The Evidence of Absence (Cyanometer Project), 2013

 “Evidence of absence is not absence of evidence” is something I heard often during my former career as an archaeologist. Though widely interpreted, this idiom generally pertains to how scientific proof is ascertained, its relationship to the positive evidence of existence, and notions of truth. I engage these same topics by investigating photography’s long-standing capacity to both document facts and portray fictions, while challenging the expectation that a photograph is a picture of something  – a discernable visage extracted from reality – by distilling it into its essential nature: a recording of light.

The content, form, and materials of my project are predicated on the cyanometer, a quasi-scientific apparatus invented in the late 18th  century by Swiss mountaineer and professor of natural philosophy Horace-Bénédict de Saussure. Filled with the desire to measure the blueness of the sky, de Saussure created a circular monochromatic scale of cyan using Prussian blue pigment applied to white paper. He simply held the instrument to the sky at varying elevations as a qualitative reference for ascertaining its hue. De Saussure theorized the blueness of the sky was an optical effect that changed in relation to moisture content, but proof of the proposed phenomena could not be attained with his device. Subsequent scientists surmised the perceived blueness of the sky is an effect of light scattering in the atmosphere. Despite its inability to provide precise measurements, the method of recording data relative to a visual standard like de Saussure’s cyanometer is still used today by archaeologists and geologists for describing soils with the Munsell color chart.

Prussian blue, discovered in the early 18th  century, is an artist’s pigment formulated from an iron compound. Nearly 100 years later, one of the principal chemical constituents of Prussian Blue (potassium ferricyanide) provided the basis for a pioneering photographic process called cyanotype. Invented by Sir John Frederick William Herschel in 1842, the cyanotype process uses UV-light to create photographic images on paper sensitized with iron salts. Like de Saussure, Herschel was interested in observing and recording the heavens. Both he and his father, Frederick William Herschel, were renown astronomers whose notable discoveries, along with scientific innovations in optics, chemistry, and photography, forever altered the course of history.

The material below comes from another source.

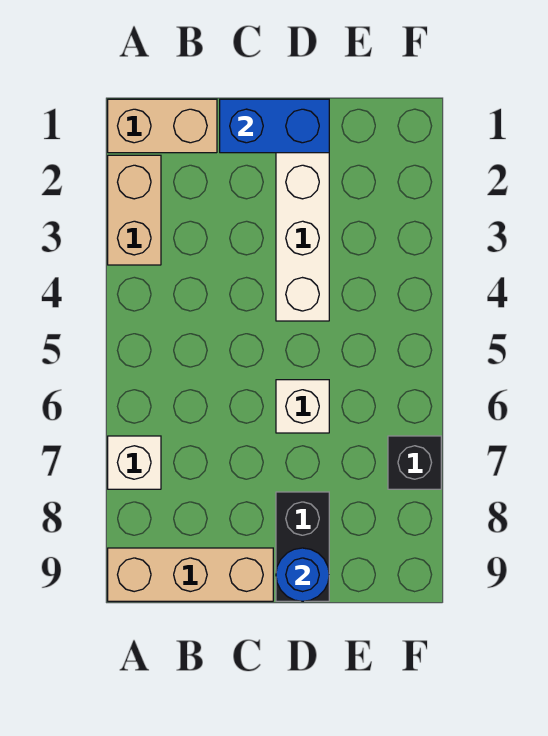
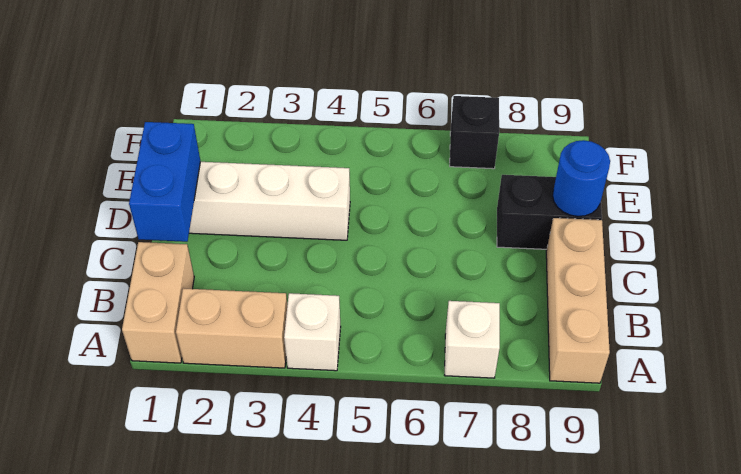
white brick D6 level 1 -> white brick A4 level 1

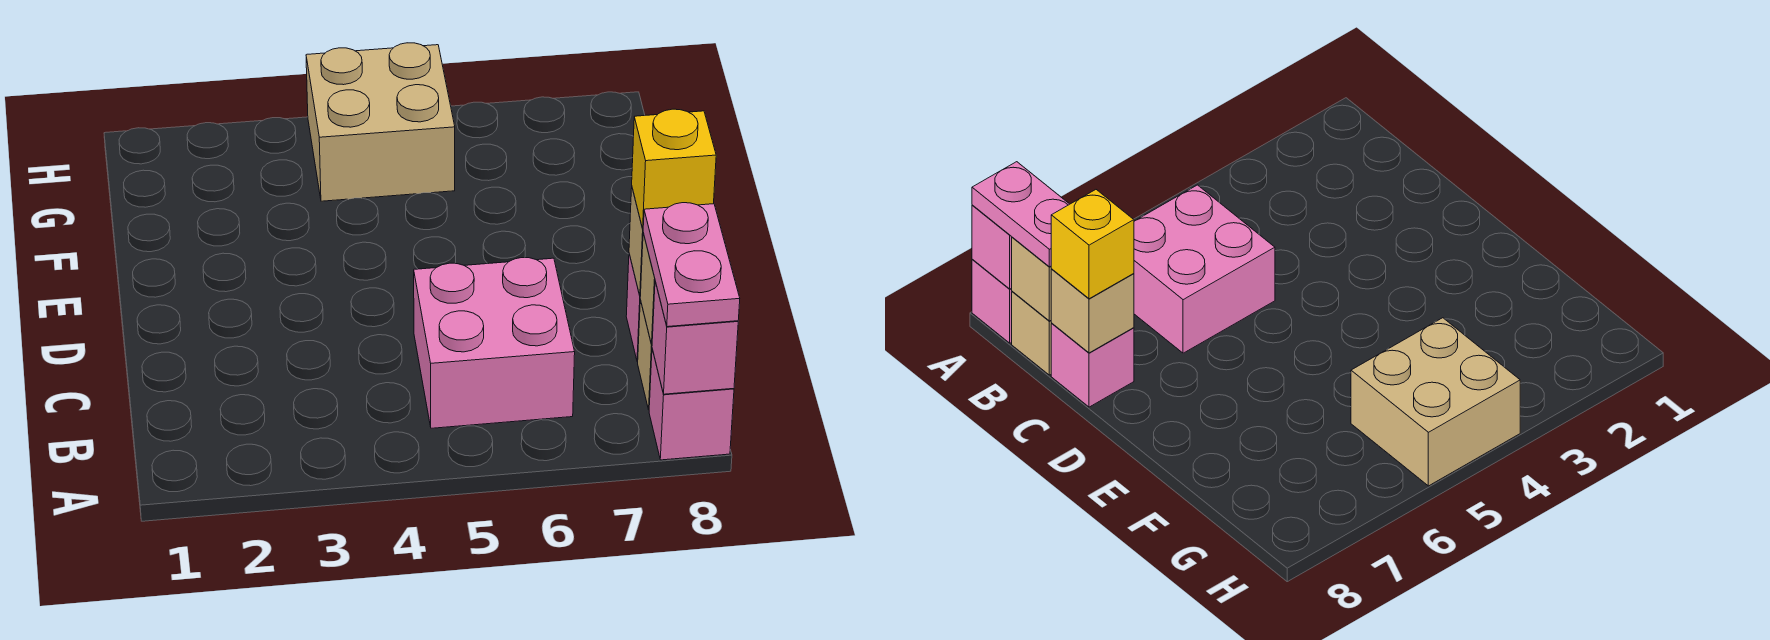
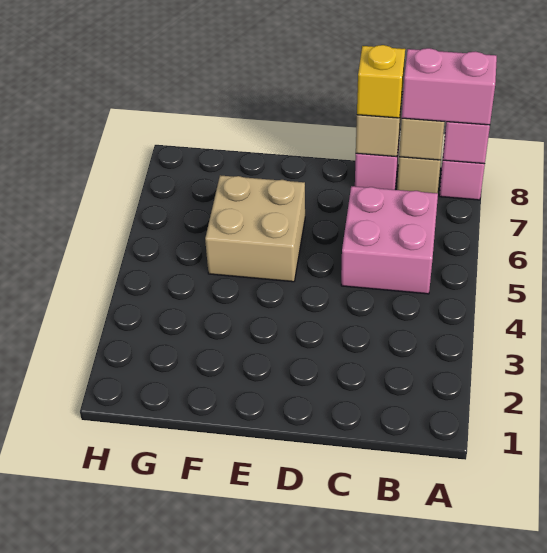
pink plate A8:B8 level 3 -> pink brick A8:B8 level 3
tan brick G4:H5 level 1 -> tan brick E5:F6 level 1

To approximate the gradation of tones in a cyanometer, I devised a two-part photographic process wherein I recorded the quality of light in the sky the day before, and then again for the duration of, six selected solar events that occurred over the course of a year. The events include: Perihelion (January 2, 2013), Vernal Equinox (March 20, 2013), Summer Solstice (June 21, 2013), Aphelion (July 5, 2013), Autumnal Equinox (September 22, 2013), and Winter Solstice (December 21, 2013). I used a Holga camera to make successively more dense photographs ranging between 1 and 12 exposures in each frame on a single roll of black and white film. Every photograph on a given roll of film is of the same portion of the sky, chosen at random. While taking the pictures, I noted my location, the azimuth of the sun, and time of day the film was exposed. I included few geographic features in the pictures themselves with the intention of focusing on recording the physical presence of light via its affect on the chemistry of the film. I carried this intent through to the printing process, which relies upon light-senstive chemistry to expose the images, and also, through its own manifestation, creates visual evidence of the lightinduced reactions inherent to the process. I made each print by placing a roll of film on paper coated with cyanotype and exposing it outside for the duration of sunlight available that day.

I imposed this set of constraints on my process as a proxy for the scientific method. Although adhered to rigorously, the precision of my arbitrary constraints does not substitute for science, even if the photographs are, in fact, physical recordings of actual phenomena. The verity of these photographs is further convoluted by their relationship to time. Rather than fixing a single fleeting instant, each photograph instead layers several discrete moments and embeds them within the expanded chronology of day-long events, that span a period of 12 months.